Strengths and limitations

The perinatal audit was not primarily set up for scientific purposes, but as an instrument to monitor and improve the quality of perinatal healthcare. Because PARS is set up as an anonymous database it was not possible to link the data to the national perinatal registry or check the source files, resulting in missing maternal and perinatal information on case level. Especially the impossibility to distinguish between late-term and postterm pregnancy, parity, level of care during pregnancy and delivery, onset of labour (spontaneous onset or labour induction) and mode of delivery are major limitations of the current PARS registry. This makes it difficult to draw conclusions on the level of obstetric management and is the main reason we did not perform statistical analyses [9, 13, 23]. Another limitation is that only 75% of all cases are audited and entered in PARS. Cases with a clear cause of death are sometimes not audited, which results in a selected group of perinatal deaths registered in PARS and could contribute to an over−/underestimation in timing of perinatal death, causes of perinatal death and SSFs.

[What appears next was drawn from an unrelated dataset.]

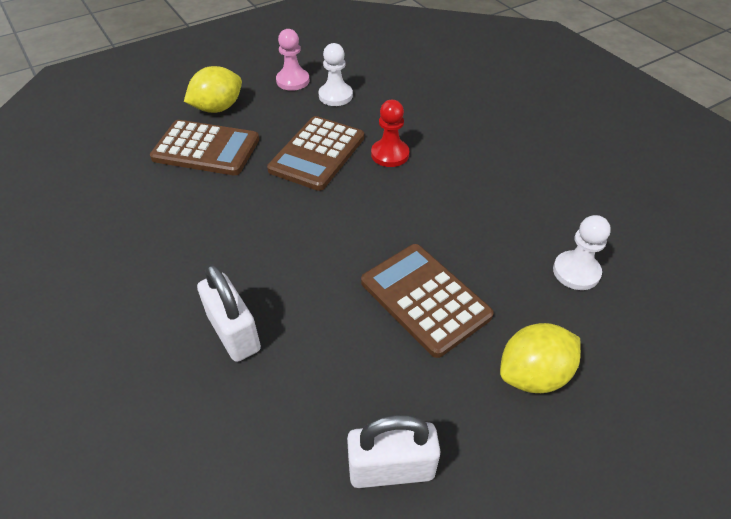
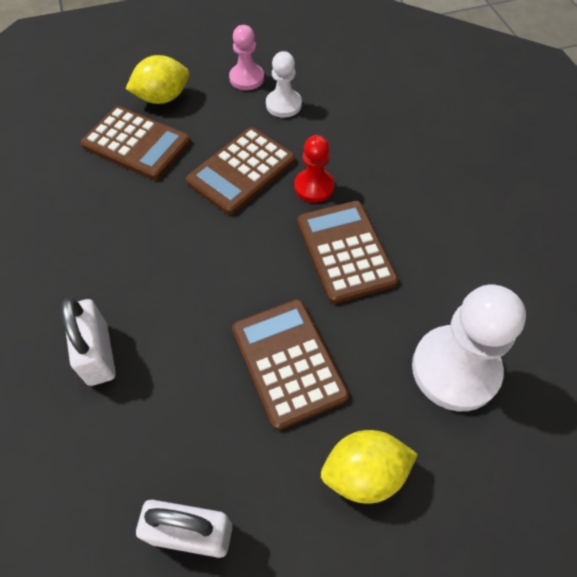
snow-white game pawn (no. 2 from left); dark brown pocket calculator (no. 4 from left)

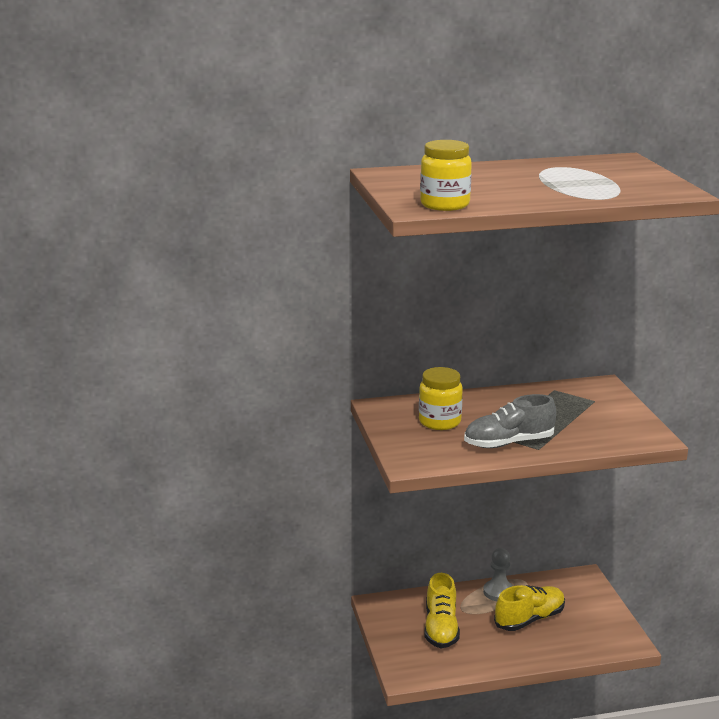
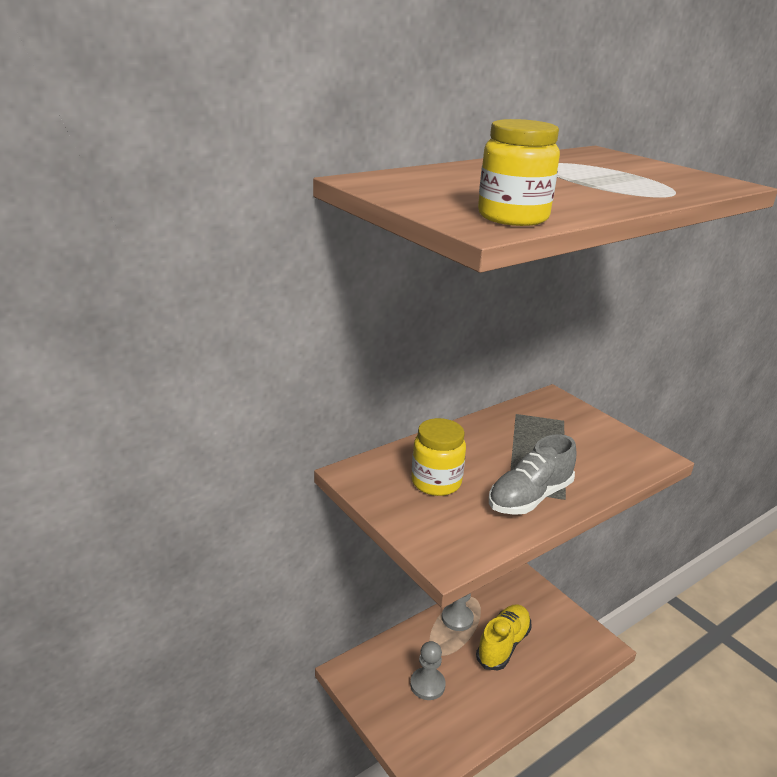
gray game pawn (no. 1 from left)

Though auditing cases of maternal/perinatal/adverse events is getting more and more ‘standard care’, it is still not obligatory to perform an audit, or to enter audited cases in the PARS database. This reflection on management of care could be a quality requirement to ensure high standards in obstetric care in the Netherlands.

A limitation of the SSF classification system is that this is not standardized, which makes it more difficult to compare our results to other countries. The main outcome regarding inadequate CTG monitoring could not be differentiated into monitoring prior or during delivery.

Recommendations

There is an urgent need for a uniform international classification system of SSFs. The Groningen system has a moderate to good inter-rater agreement on well-defined (sub) categories, with clear guidelines and examples, which can be used to standardise the SSFs in the PARS database together with the studies of Eskes [49]. In addition, the PARS database should also make some basic characteristics and obstetric characteristics (eg spontaneous onset of labour/induction) obliguatory to fill in and use the ICD-PM classification in order to make the database more suitable for future evaluation. Finally, in pregnancies ≥41 weeks, care providers should be aware of the risk of intrapartum asphyxia and in those pregnancies where CTG is indicated, attention should be paid to adequate CTG registration, evaluation and classification.

Conclusions

Pregnancies with a gestational age at or beyond 41 weeks, from which 75% registered in the Dutch Perinatal Audit system, showed less antepartum stillbirth and more intrapartum stillbirth than pregnancies of 37.0–40.6 weeks. More foetal, intrapartum, and neonatal asphyxia were identified as causes of death in pregnancies beyond 41 weeks compared to pregnancies of 37.0–40.6 weeks. The most identified SSFs with a relation to death in pregnancies beyond 41 weeks concerned inadequate CTG monitoring (evaluation, classification, registration or documentation) and ‘inadequate action on decreased foetal movements’.